Figure 1.

Experimental design. A, Cartoon illustrating the skilled reaching lever-press task paired with optogenetic stimulation of the LC. B, Example rewarded (hit, red) and unrewarded (miss, gray) trial from a single session. Rats were required to press the lever past the “Hit Threshold” (9.5° below horizontal) and return it to less than 4.75° from horizontal (“Release Threshold”) within a 2 s time window to receive a food reward. Unrewarded miss trials were those in which rats either failed to reach the hit threshold or failed to release the lever within the required time window. C, Experimental timeline. Male and female Long–Evans TH-Cre + rats began training on the lever-press task prior to the surgical infusion of eYFP-tagged Cre-dependent virus and the implantation of an optical fiber over the left LC. After surgery, rats were trained until behavioral criteria were reached and then dynamically allocated to a treatment group. During LC Stim treatment, rats received five training sessions in which 3, 10, or 30 Hz LC stimulation was paired with each correct lever press. Cortical motor mapping was performed within 24 h of the last training-paired stimulation session.
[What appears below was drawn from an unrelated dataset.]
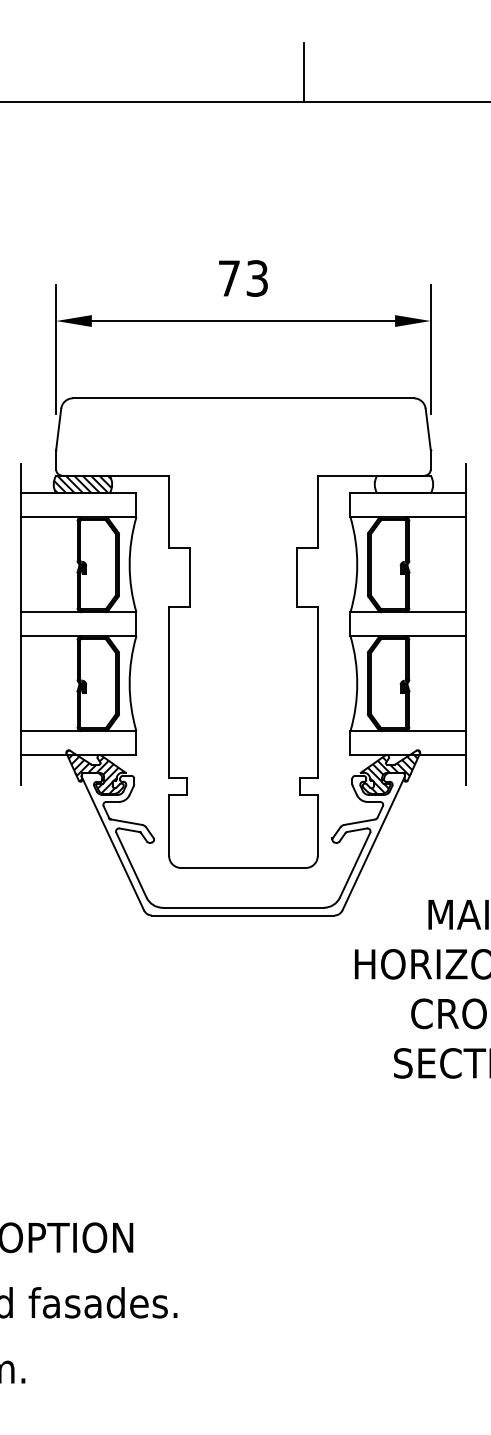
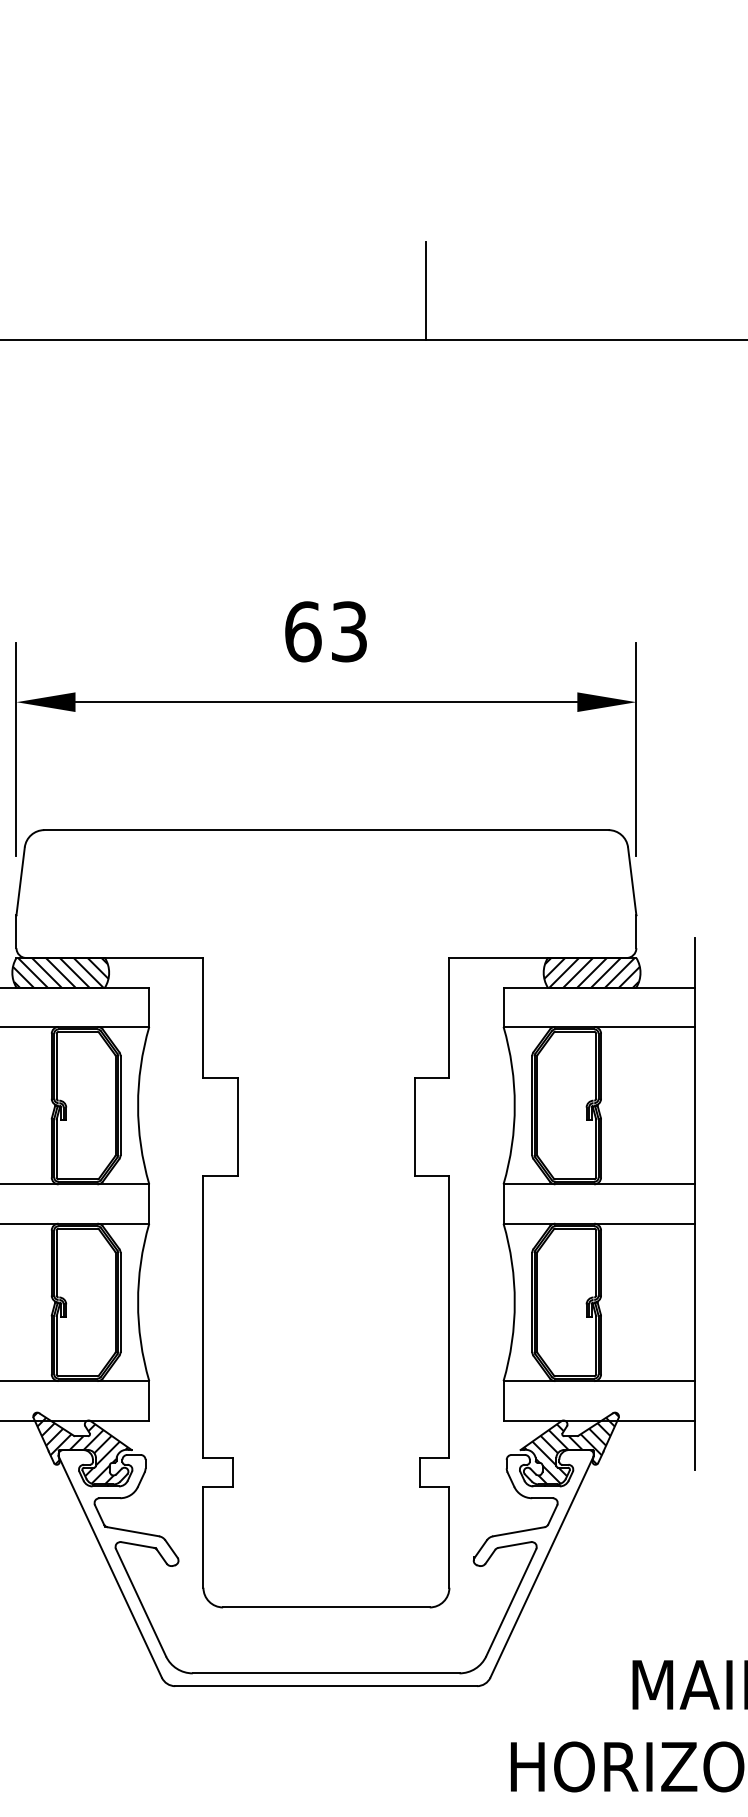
text: (229, 278) -> (303, 631), 73 -> 63
hatch: (403, 484) -> (591, 972), added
D, Optogenetic stimulation consisted of a 0.5 s train of 470 nm laser pulses delivered at 3, 10, or 30 Hz. E, 4× (top) and 20× (bottom) images from one subject showing virus expression and the placement of the optical fiber in the left LC. Slices were stained for GFP (ChR2-eYFP, green) and tyrosine hydroxylase (TH, yellow). F,G, Total training sessions performed (F) and age at ICMS mapping (G) were balanced across treatment groups.